= James Lawrence Kernan =

American philanthropist (1838–1912)

James Lawrence Kernan (1838–1912) was a theater manager and philanthropist based in Baltimore, Maryland.

He was born in Baltimore, Maryland at the southeast corner of East Pratt and High streets, on July 29, 1838. He was educated at the old landmark buildings of Loyola High School and old Loyola College, then at North Calvert Street, between East Madison and Monument Streets, next to St. Ignatius Roman Catholic Church, in the Mount Vernon-Belvedere neighborhood, north of downtown. Later attending Mount St. Mary's College, in Frederick County's Emmitsburg campus.

After working initially in the dry goods business and as a clerk in the transportation department of the Baltimore & Ohio Railroad Company, he joined the Confederate States Army at the beginning of the Civil War. He was captured in October 1864, and held as a prisoner at the Union Army's prisoner-of-war camp at Point Lookout in St. Mary's County in southern Maryland at the confluence of the Potomac River and the Chesapeake Bay until the close of the war.

In February 1866, he founded the "Kernan Enterprises," a combination hotel and rathskeller. In 1903, he constructed one of the more elaborate hostelieries of the city, with the Hotel Kernan and adjacent Maryland Theater facing West Franklin Street, between North Paca and just west of North Howard Streets. Later renamed the Congress Hotel, the basement tavern and rathskeller was known as the Marble Bar and known even up to the 1980s for its cutting-edge music and nightclub. Placed in the late 19th-century theatre district of the city with the construction next door earlier in 1875 of the old luxurious Academy of Music facing North Howard and West Centre Streets and next to the old Auditorium Theater, which had replaced "The Natatorium", an indoor swimming pool and gymnasium establishment to the south and the first (1875) and second (1895) buildings of the Baltimore City College (high school) to the north, with the downtown urban campus further north of the new 1876 Johns Hopkins University along Howard Street, between Centre, Little Ross, Garden, and West Monument Streets. Replacing the old Auditorium Theatre in the 1920s was the grand movie palace of the Mayfair Theatre (still standing-2014) as later the grand beaux arts Stanley Theatre replaced in the 1920s the unfortunately razed Academy of Music, with it too succumbing to the wrecker's ball in 1965, in the Howard block between Franklin and Centre.
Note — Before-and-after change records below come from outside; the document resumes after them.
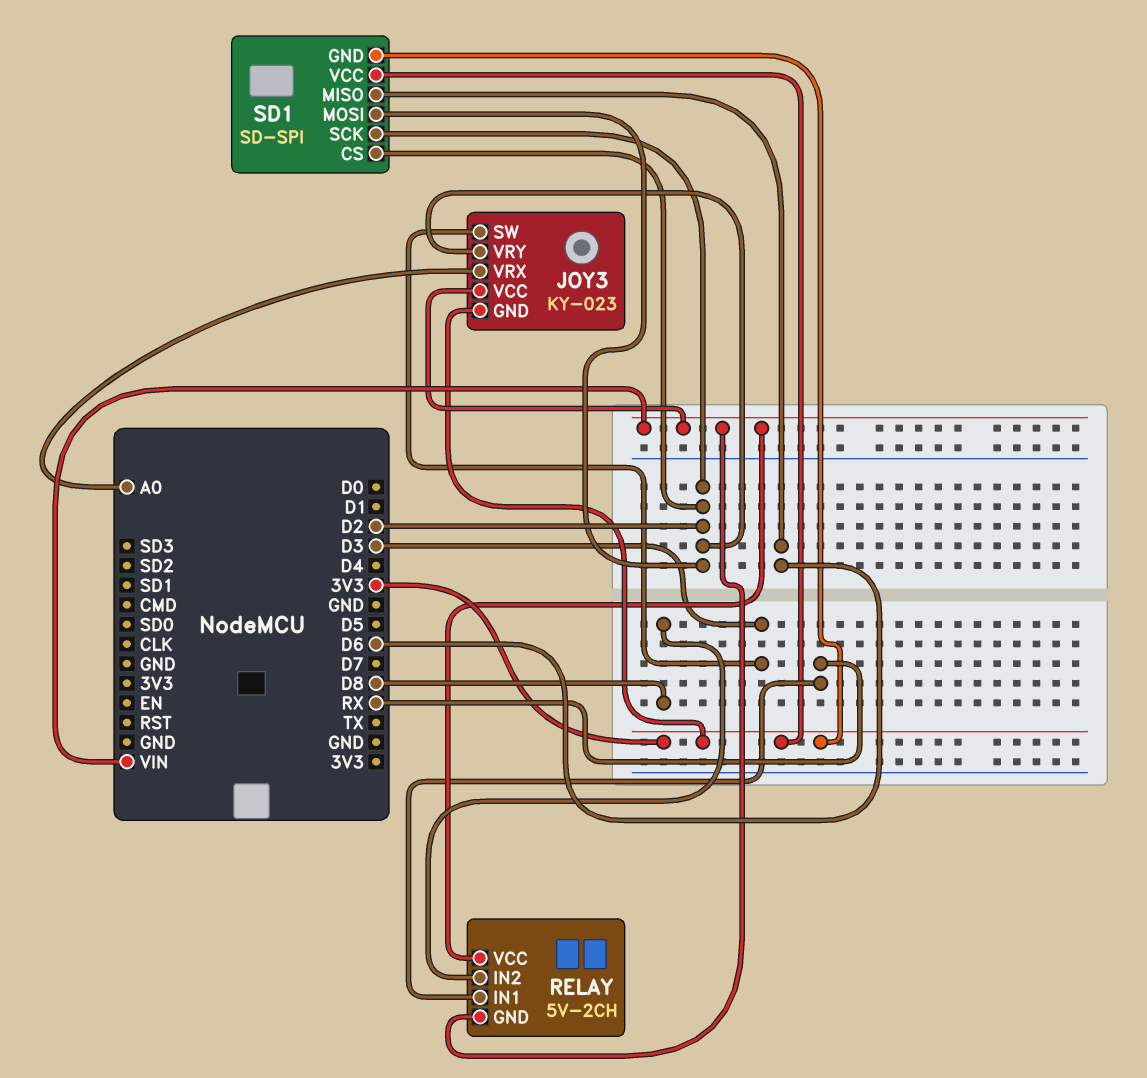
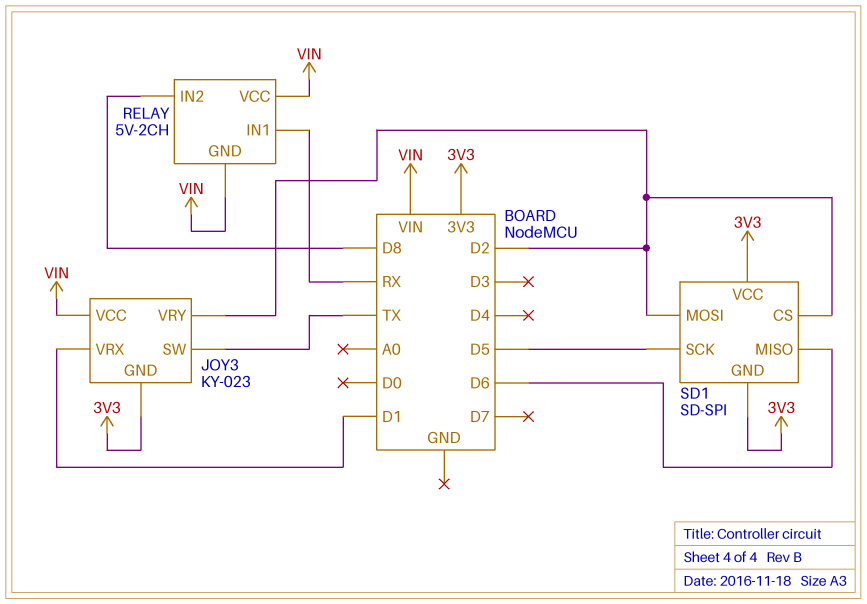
JOY3 pin SW: D3 -> TX
JOY3 pin VRX: A0 -> D1
SD1 pin SCK: D2 -> D5

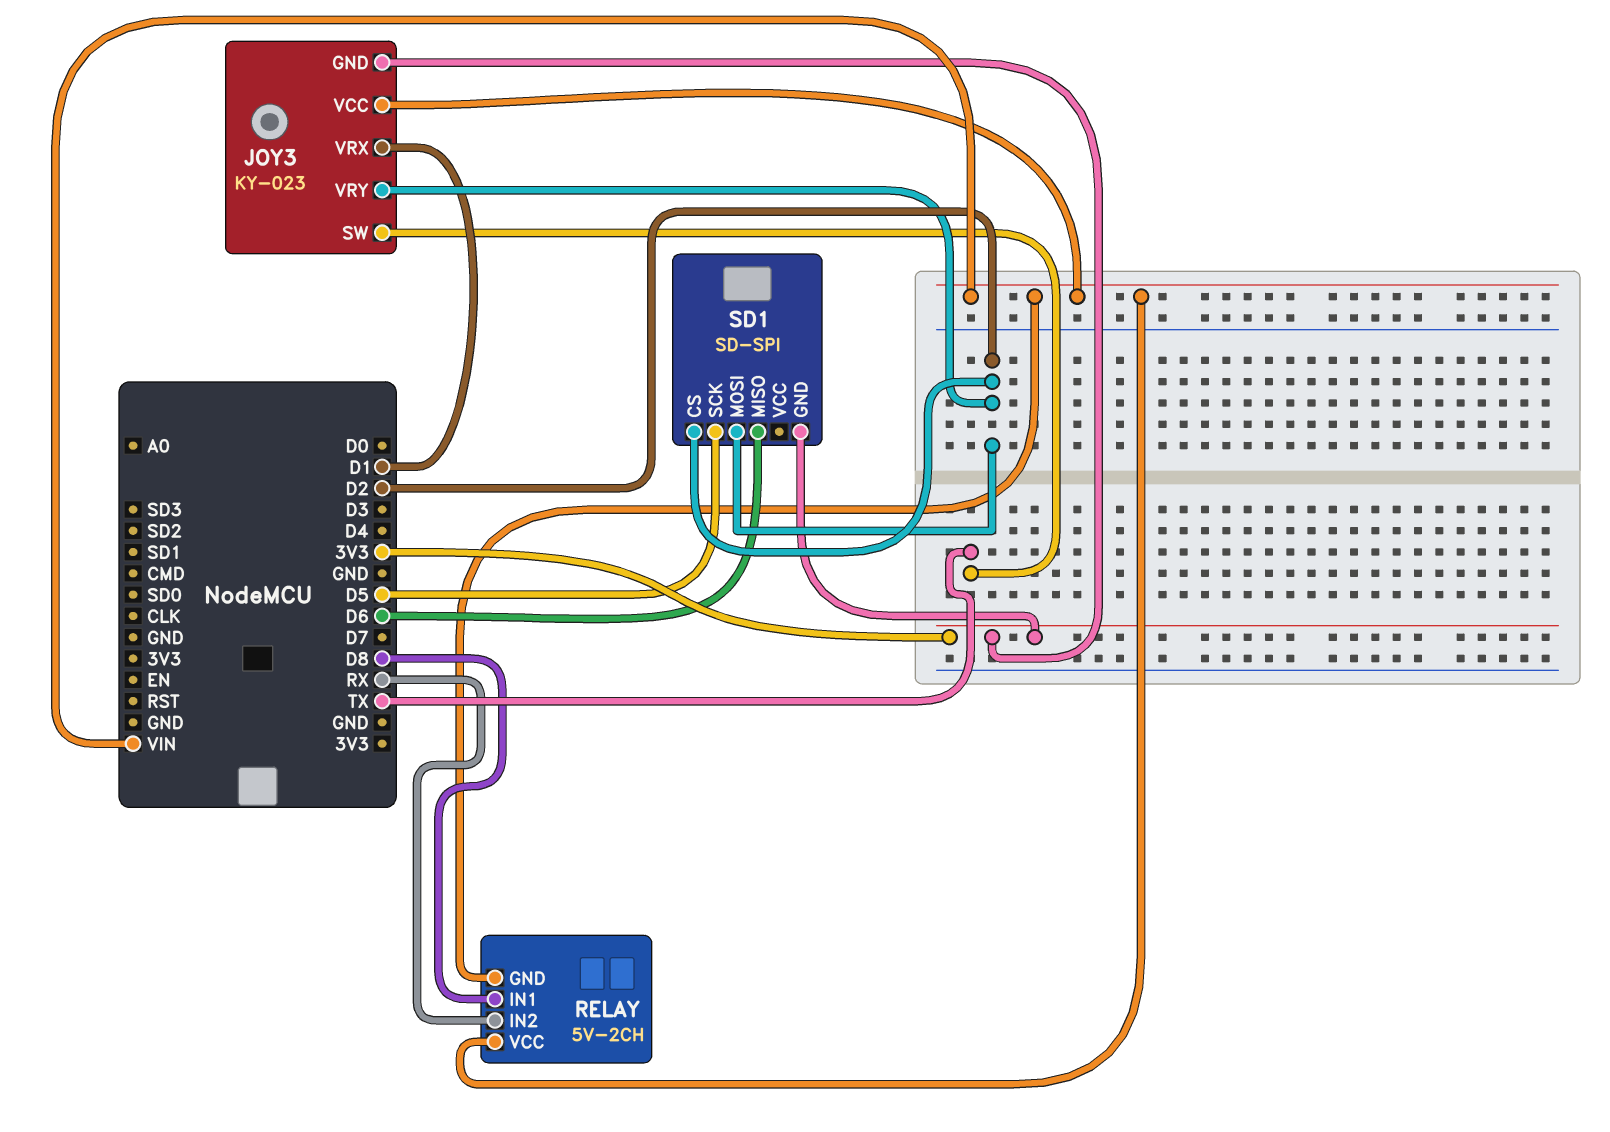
RELAY pin IN1: RX -> D8
RELAY pin IN2: D8 -> RX
SD1 pin VCC: 3V3 -> none

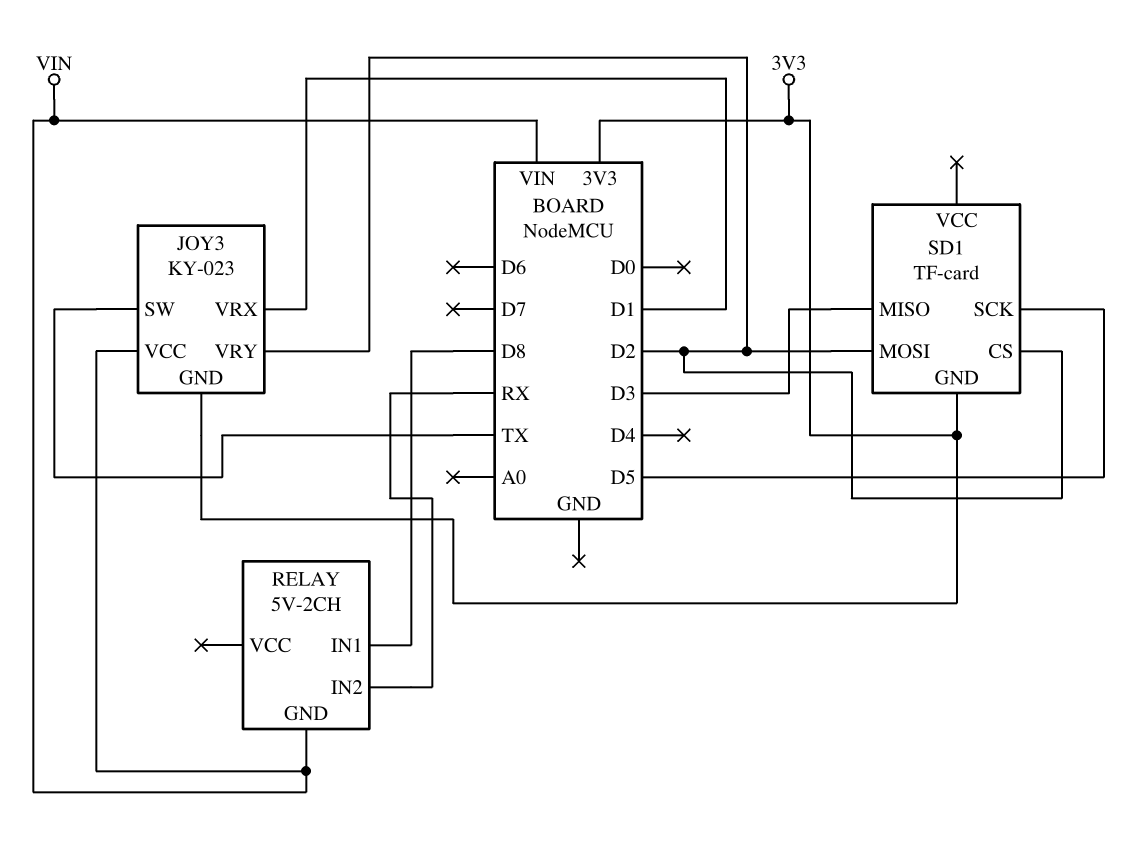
RELAY pin VCC: VIN -> none
SD1: SD-SPI -> TF-card
SD1 pin MISO: D6 -> D3

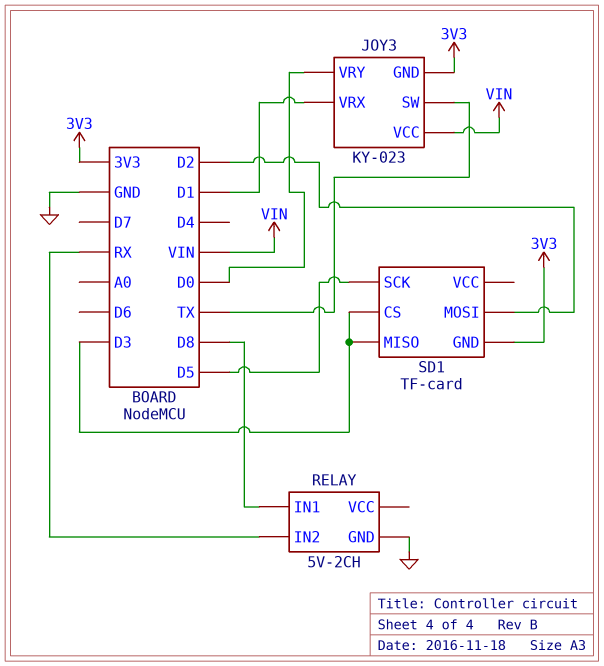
JOY3 pin VRY: D2 -> D0
RELAY pin GND: VIN -> GND
SD1 pin CS: D2 -> D3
By 2005, the old Congress Hotel, shorn of its matching Maryland Theatre to the west, was gutted and renovated with an appreciation of its historical architecture into condos and apartments by a locally well-known architect and construction company of Struever Brothers, Eccles and Rouse, one of their last projects before running into unexpected financial troubles after two decades of many Baltimore renovations and restoration projects.

During Kernan's lifetime, he founded a hospital between 1860 and 1866, later known as the James Lawrence Kernan Hospital located in the "Radnor Park" estate and renamed by the 2010s as the "University of Maryland Rehabilitation & Orthopaedic Institute" (part of the ever-growing University of Maryland Medical Center in downtown at West Lombard, South Greene and West Baltimore Streets) located in between the Forest Park neighborhood of northwest Baltimore and suburban Woodlawn in adjacent Baltimore County. Near the end of his life, he operated a Yiddish theater in the elaborate red-brick industrial building now known as the Hendler Creamery (a locally-famous ice cream and dairy manufacturing company) on East Baltimore Street (northeast corner, between East and Aisquith Streets) in the Jonestown/Old Town neighborhood, east of the Jones Falls, then the center of the old Jewish area of Baltimore from the 1840s to World War II. He died at his Hotel Kernan in 1912.